- The Washington Times - Tuesday, February 4, 2003

CLINTON, Miss. (AP) WorldCom Inc. announced cost cuts totaling $2.5 billion yesterday, including the elimination of about 5,000 more jobs, or 8 percent of the company's work force, under a plan to emerge from bankruptcy in April.
The cuts are the first major moves by new Chairman and Chief Executive Michael Capellas. The savings will come through consolidation of facilities, though the company said it will maintain all its major offices including its Clinton headquarters; Washington-area offices; and operations in Denver and Colorado Springs; Richardson, Texas; Tulsa, Okla.; and Cary, N.C.

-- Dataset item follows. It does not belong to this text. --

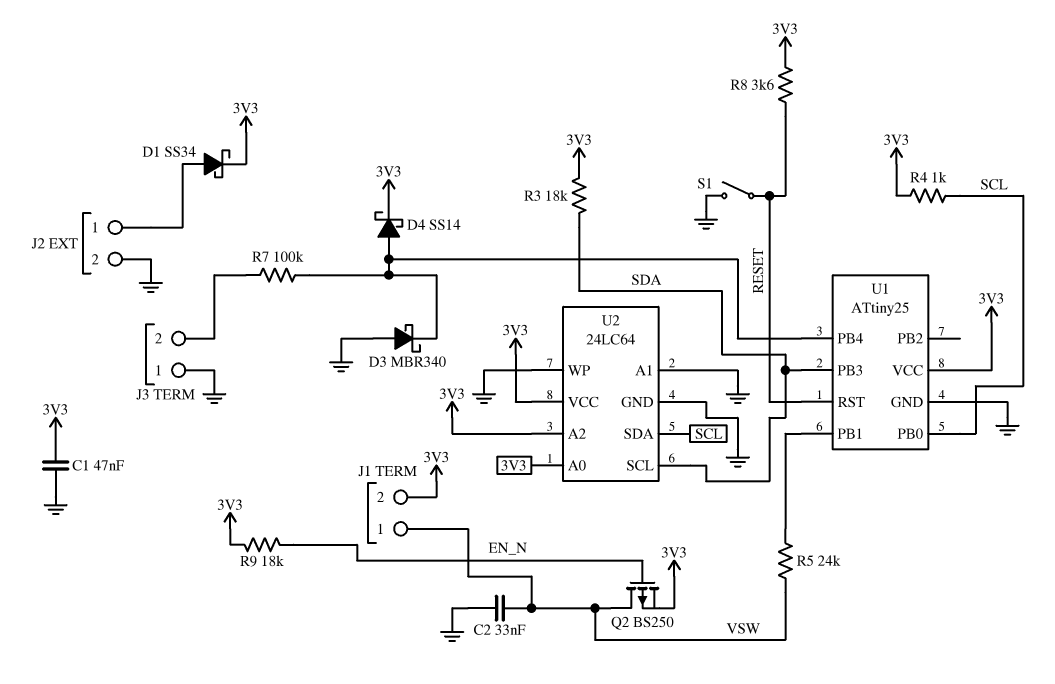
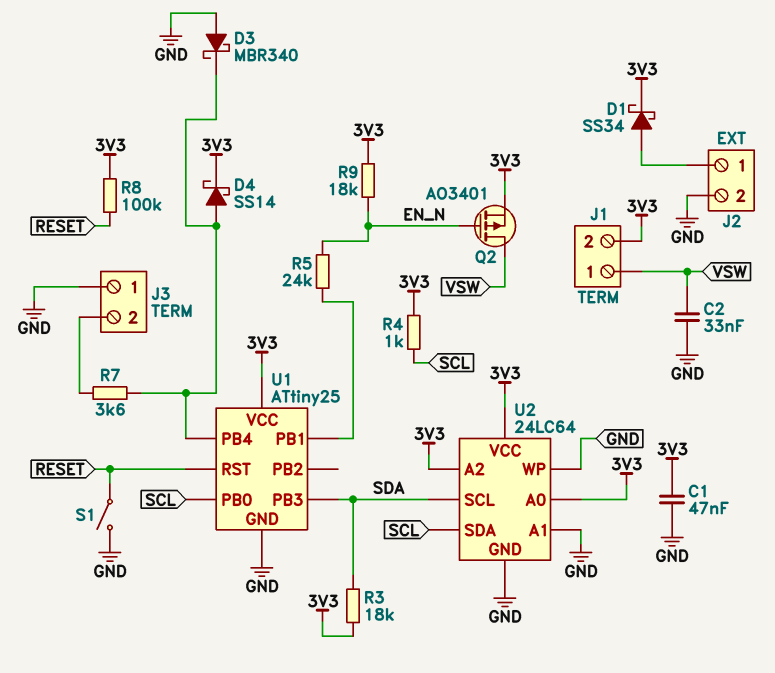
Q2: PMOS BS250 (G EN_N, D VSW, S 3V3) -> PMOS AO3401 (G EN_N, D VSW, S 3V3)
R5: 24k (U1/PB1, VSW) -> 24k (EN_N, U1/PB1)
R7: 100k (J3/2, U1/PB4) -> 3.6k (J3/2, U1/PB4)
R8: 3.6k (3V3, RESET) -> 100k (3V3, RESET)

WorldCom, which is losing about $200 million a month, already has been trying to cut costs by asking the bankruptcy court to let it vacate some leases and renegotiate or get out of some supplier contracts.

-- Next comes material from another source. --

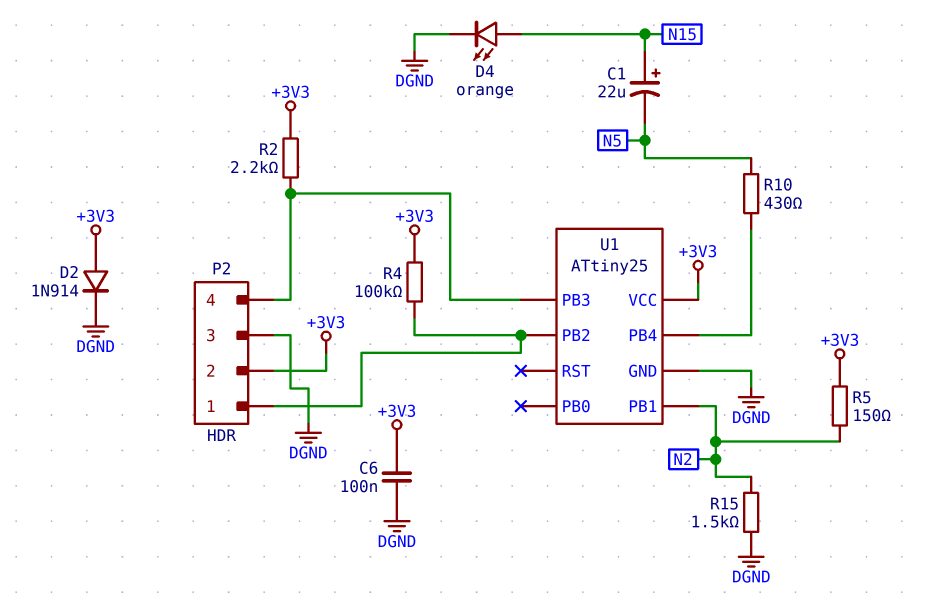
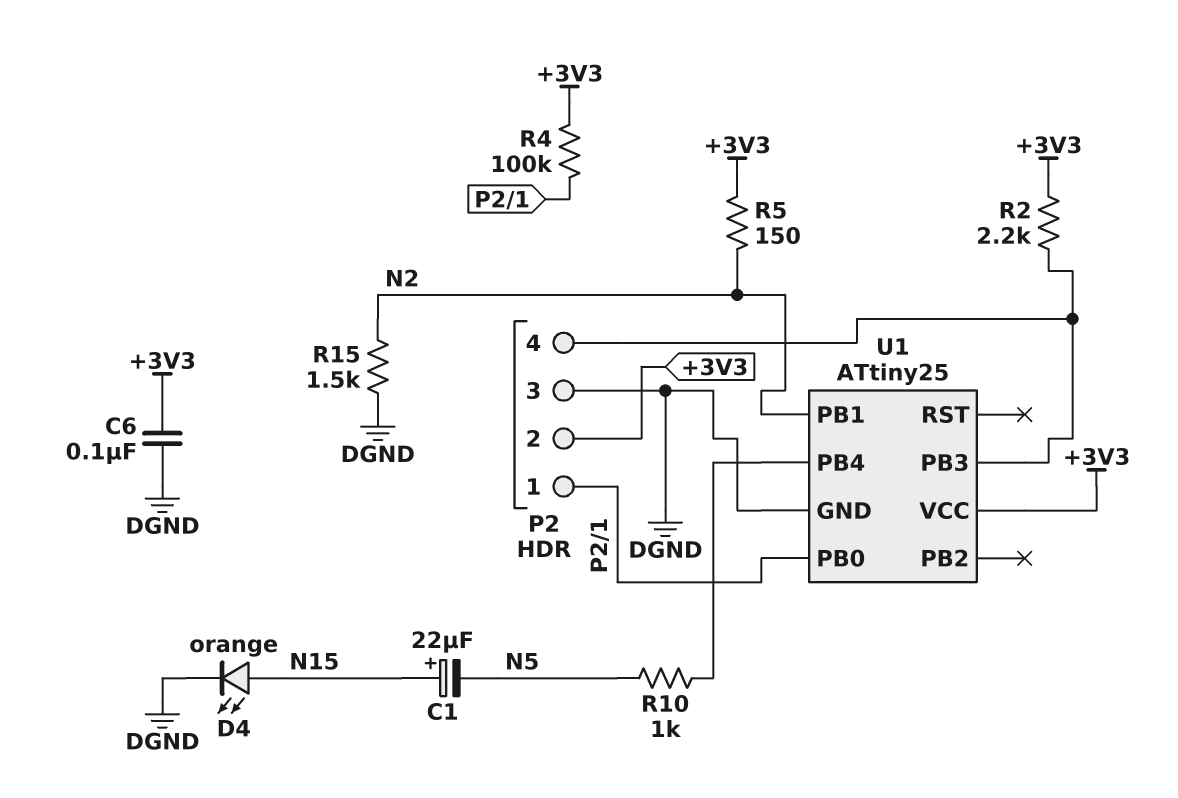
D2: diode 1N914 (A +3V3, K DGND) -> none
R10: 430 (N5, U1/PB4) -> 1k (N5, U1/PB4)
U1 pin PB0: none -> P2/1
U1 pin PB2: P2/1 -> none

WorldCom has about 60,000 employees after cutting 20,700 positions last year after the largest bankruptcy filing in U.S. history amid a $9 billion accounting scandal.

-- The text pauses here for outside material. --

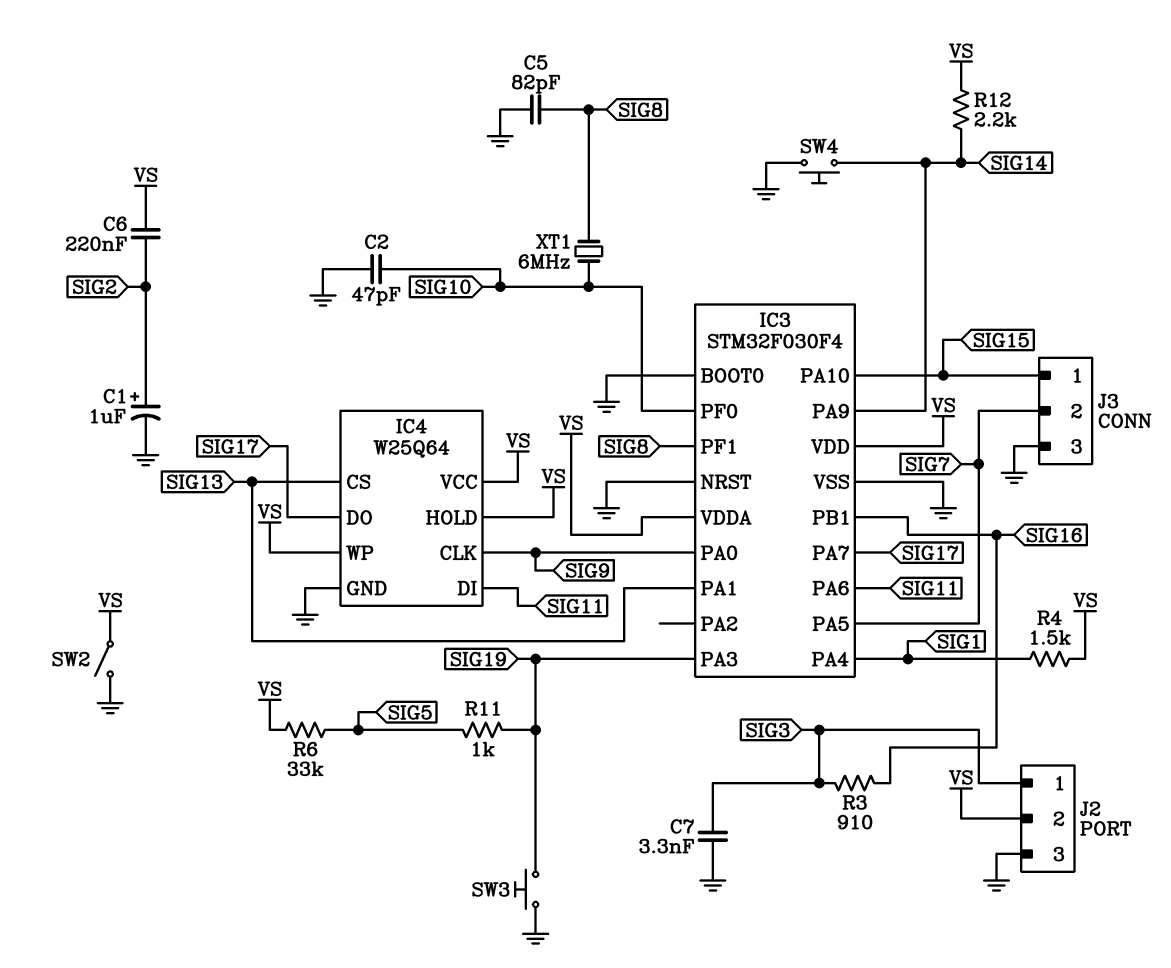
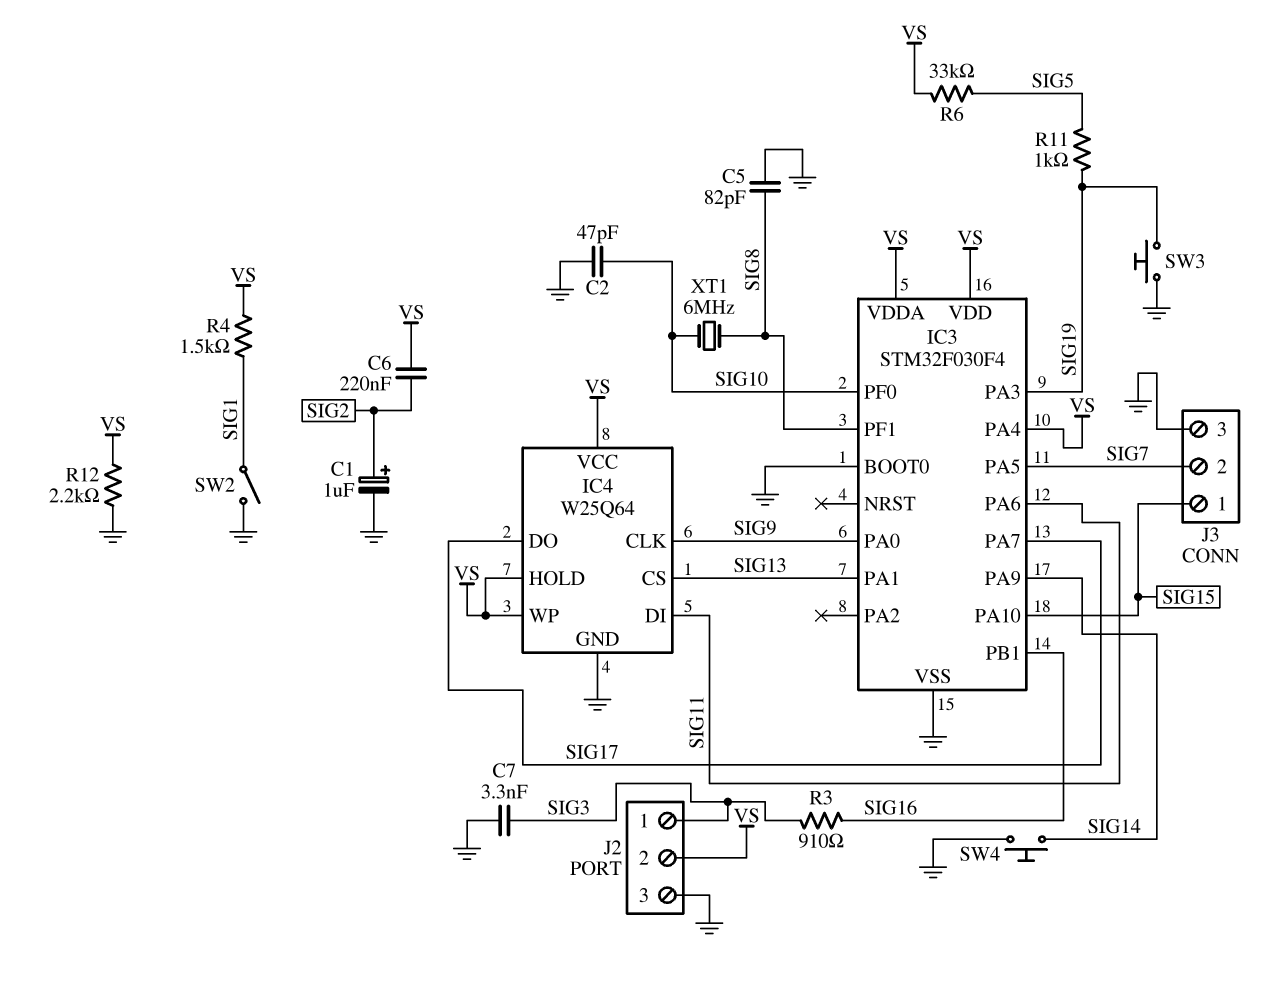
IC3 pin NRST: GND -> none
IC3 pin PA4: SIG1 -> VS
R12: 2.2k (SIG14, VS) -> 2.2k (GND, VS)
SW2: switch (GND, VS) -> switch (GND, SIG1)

The company is being investigated by the Justice Department and the Securities and Exchange Commission.
In an address to employees last month, Mr. Capellas was short on details, but said WorldCom would act with "an outrageous sense of urgency" to turn its business around after the scandal that led to the resignations of founder and former Chief Executive Officer Bernard Ebbers and Chief Financial Officer Scott Sullivan.
Mr. Sullivan is set to go to trial in the fall on charges of ordering accounting executives to move operating expenses off the books, making WorldCom appear profitable.